Further, with regard to the government’s mandate to install smart meters, the utilities are facing challenges due to the high cost of smart meters (about Rs 5,000 per meter). Therefore, to reduce the cost of smart meters they are taking steps such as the issuance of bulk tenders for meter procurement. One such tender was recently released by Energy Efficiency Services Limited (EESL) for the procurement of 5 million smart meters, wherein the lowest bid of Rs 2,503 per single-phase smart meter (by ITI Limited) was achieved. This is about 50 per cent less than the prevailing market price of smart meters.
Among other issues, the interoperability of meters with various devices and equipment presents a challenge for utilities. Further, there is a lack of adequate testing facilities, which leads to delays in meter installation.
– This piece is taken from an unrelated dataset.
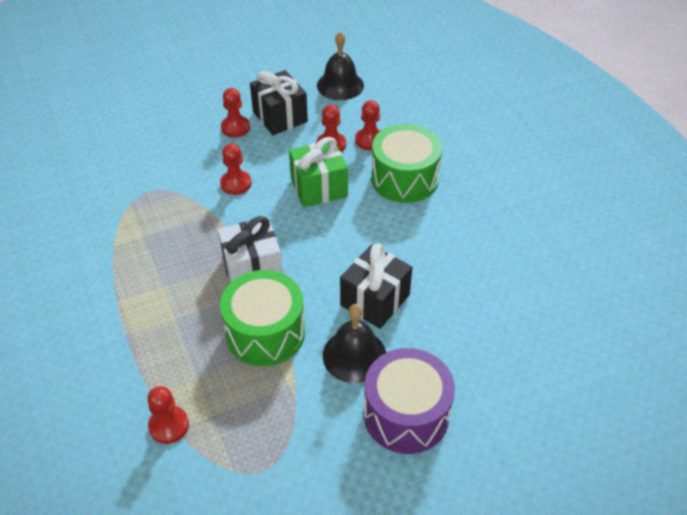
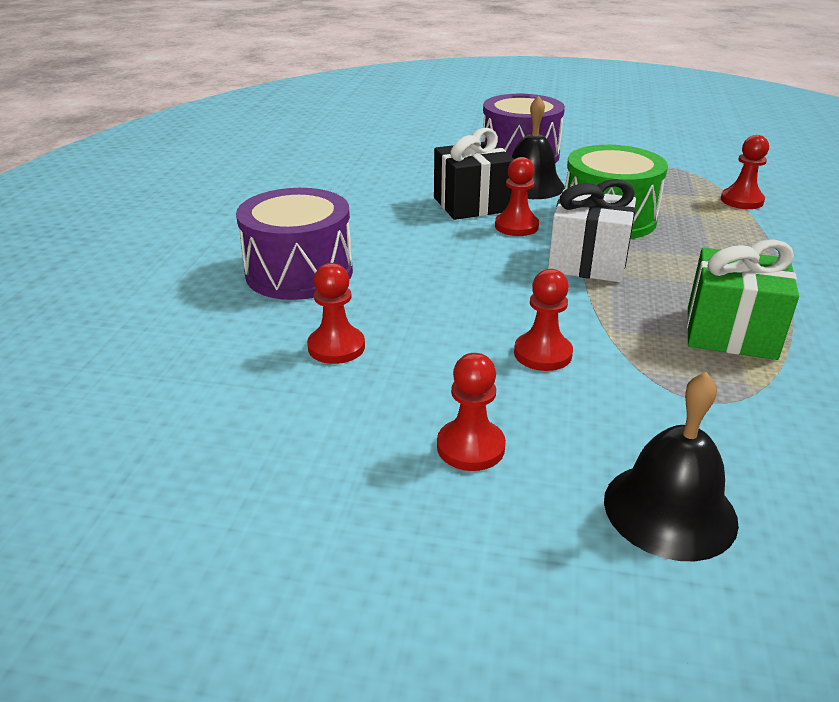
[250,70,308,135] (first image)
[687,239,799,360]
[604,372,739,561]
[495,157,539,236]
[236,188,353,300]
A significant portion of meter manufacturers’ revenue comes from state power discoms and any delay in payment has an adverse effect on their financial position. Therefore, the discoms’ ability to pay is crucial for meter manufacturers and suppliers. In the case of smart meters, there is a lot of deliberation taking place in the industry with regard to the cost of meters and the return on investment for manufacturers. Another key challenge for the industry is the adoption of an appropriate funding model for the development of metering technologies, as to whether it should be a 100 per cent capex model, a 100 per cent opex model or a mix of both.
In addition, meter manufacturers need to prevent any tampering with the meter as well as the data. Further, meter specifications are not well defined by utilities. This impacts the meter development process.
Going forward, the power sector needs end-to-end metering, which is vital for proper energy accounting, billing, load forecasting and planning of network augmentation/expansion. The deployment of radio frequency (RF)-based meter technology in urban pockets and infrared technology in rural areas is also expected to in-
crease. Meanwhile, the requirement of smart meters over the next few years is estimated at 30 million. In addition, the demand for net metering solutions is expected to increase with the government’s target of 40 GW of rooftop solar power by 2022. Prepaid meters are also witnessing increasing uptake as they help reduce the percentage of under-recovered revenue. Further, the government is planning to install prepaid meters under the Saubhagya scheme.
In terms of states, the demand for meters in Maharashtra is estimated at 1-1.5 million meters in the next two years, while in Andhra Pradesh and Punjab, it would be in the range of 300,000-600,000 meters. Punjab is focusing on implementing RF in a big way and a pilot project is under way in Mohali. Meanwhile, 4 million smart meters will be installed in Uttar Pradesh and 1 million in Haryana over a period of three years.
Overall, the metering industry seems bullish about its future prospects in terms of demand, though certain issues pertaining to the high cost of meters and meter specifications need to be addressed jointly by utilities and meter manufacturers. Going forward, metering will play a crucial role in facilitating sustainable commercial operations of distribution utilities.